0

I have a big table (around 70milion records) and I want to get some result in a order from database.

Here is my query

SELECT * 
FROM `comment` 
WHERE `account_id` IN ('accountId1','accountId2') 
ORDER BY `date` desc, `id` desc 
LIMIT 20; 

I'm trying to get comments for specific account and I need to order them by date and if they have same date I need to order them by id desc.

I added index to improve the query like this:

ALTER TABLE `comment` 
ADD INDEX `account_id` (`account_id`, `date`, `id`); 

My problem is it used filesort for sorting result and it's not using index.

Here is the explain query


+----+-------------+--------------------+------------+-------+---------------+------------+---------+------+-------+----------+---------------------------------------+
| id | select_type | table              | partitions | type  | possible_keys | key        | key_len | ref  | rows  | filtered | Extra                                 |
+----+-------------+--------------------+------------+-------+---------------+------------+---------+------+-------+----------+---------------------------------------+
|  1 | SIMPLE      | np_account_comment | NULL       | range | account_id    | account_id | 5       | NULL | 20757 |   100.00 | Using index condition; Using filesort |
+----+-------------+--------------------+------------+-------+---------------+------------+---------+------+-------+----------+---------------------------------------+

In the explain it said key_len is 4 so its only use first part of index (account_id) as index and its not using date and id for sorting.

Here is what I understood

  1. Its not depend on order by desc, I tested on order by asc and it has same result.
  2. The problem probably is because of account_id IN ('accountId1','accountId2') because when I using ``account_id = 'accountId1' I have these result

+----+-------------+--------------------+------------+------+----------------------+------------+---------+-------------+------+----------+---------------------+
| id | select_type | table              | partitions | type | possible_keys        | key        | key_len | ref         | rows | filtered | Extra               |
+----+-------------+--------------------+------------+------+----------------------+------------+---------+-------------+------+----------+---------------------+
|  1 | SIMPLE      | comment            | NULL       | ref  | account_id           | account_id | 4       | const,const |    1 |   100.00 | Backward index scan |
+----+-------------+--------------------+------------+------+----------------------+------------+---------+-------------+------+----------+---------------------+

Still key_len is 5 but in extra it doesnt said filesort

How I can improve my query speed? sometime it take 20sec to complete.

If I'm current when mysql used full index the key_len should be 13 ( 4(INT) * 2 + 5 (DATETIME) )

Ali Akbar Azizi
  • 3,272
  • 3
  • 25
  • 44
  • How many rows are returned for each account_id? (MySQL assumes it is about "5", is that in the right ballpark?) – Solarflare Sep 02 '23 at 13:39
  • @Solarflare no its not, i use explain on sample data, the real result depend on account, it can be 0 or it can be 100k or more. – Ali Akbar Azizi Sep 02 '23 at 13:49
  • In your question you say you are trying to get records for a specific account and user, but there is no reference to user in your SQL? – NickW Sep 02 '23 at 13:51
  • @NickW I changed my question, account is belong to user, so its enough to filter comments base on account. – Ali Akbar Azizi Sep 02 '23 at 13:52
  • Please update your question with the EXPLAIN PLAN for the actual query, not for one that uses sample data – NickW Sep 02 '23 at 13:56
  • @NickW there is no actual query, the account_id is depend on which user trying to run the query, I updated my answer for my accounts but this is not always true it could be more or less with different accounts. – Ali Akbar Azizi Sep 02 '23 at 14:05
  • Well, let's assume we find hundred rows, fifty for accountId1, fifty for accountId2. The DBMS *could* use the date and id found in the index, but this is two data sets that it would have merge / sort to get the final order.
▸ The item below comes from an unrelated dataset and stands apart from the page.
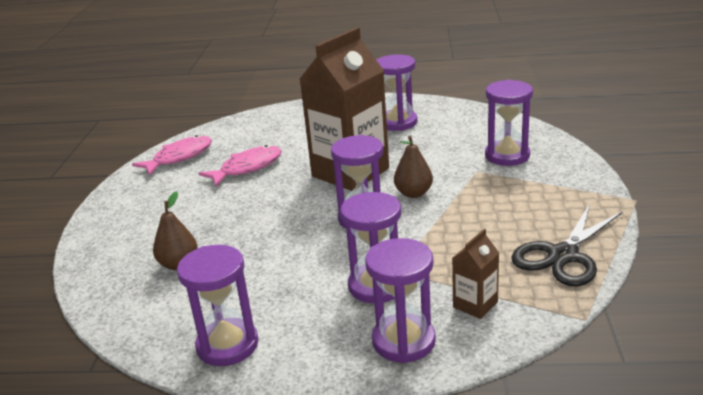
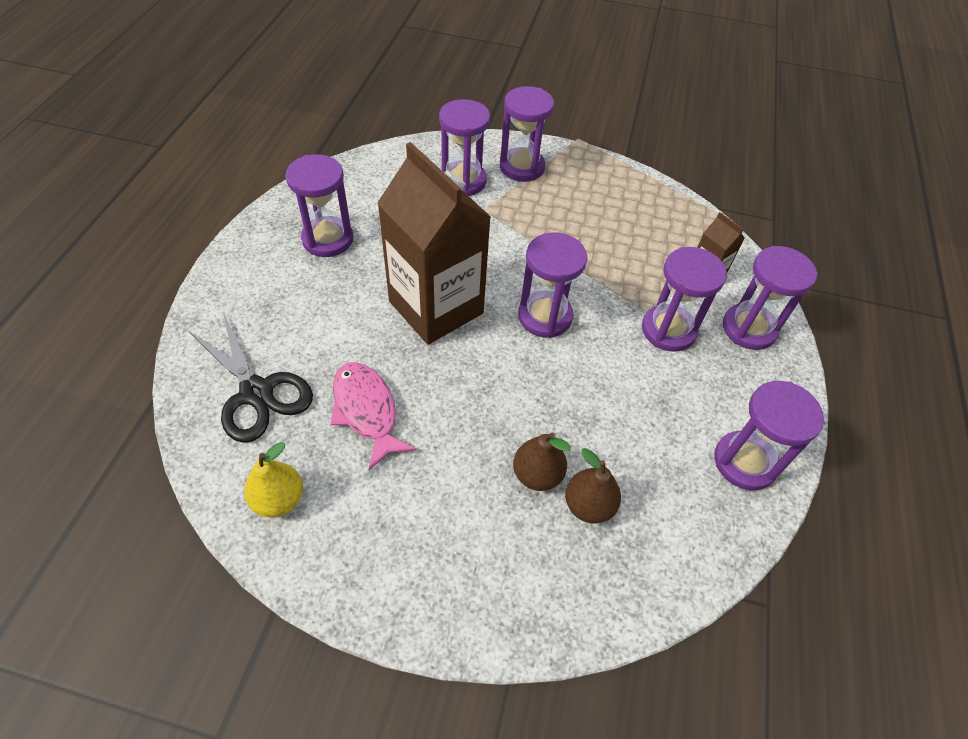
camera: 85 degrees left, 25 degrees up
(179, 157) = (279, 499): pink fish -> yellow pear
(413, 193) = (509, 266): brown pear -> brown pear (537, 474)
(554, 178) = (522, 167): none -> purple hourglass
(563, 255) = (648, 203): black scissors -> black scissors (256, 392)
It may be easier to just look at the rows and sort them. I suppose that the optimizer "thinks" along these lines. – Thorsten Kettner Sep 02 '23 at 14:14
  • @ThorstenKettner I used `force index for order by` but not working, I can't change my query this is the data I need to show to users, how I supposed to improve this? – Ali Akbar Azizi Sep 02 '23 at 14:21
  • DB engine doesn't have any obligation to use the indexes if he decides not to use . what if you replace 'IN' with an 'OR' ? where account_id = 'accountId1' OR account_id = 'accountId2' Does it make any difference? – Ozan Sen Sep 02 '23 at 14:24
  • @OzanSen no the explain result is same and the query take +10 sec to complete – Ali Akbar Azizi Sep 02 '23 at 14:28

1 Answers1

2

MySQL cannot use the index to get rid of the ordering, because after e.g. a result row accountId1, Jan 10th, the next result can be either accountId1, Jan 9th or accountId2, Jan 10th. So MySQL has to first check "all other accounts" (which requires sorting) before knowing what comes next.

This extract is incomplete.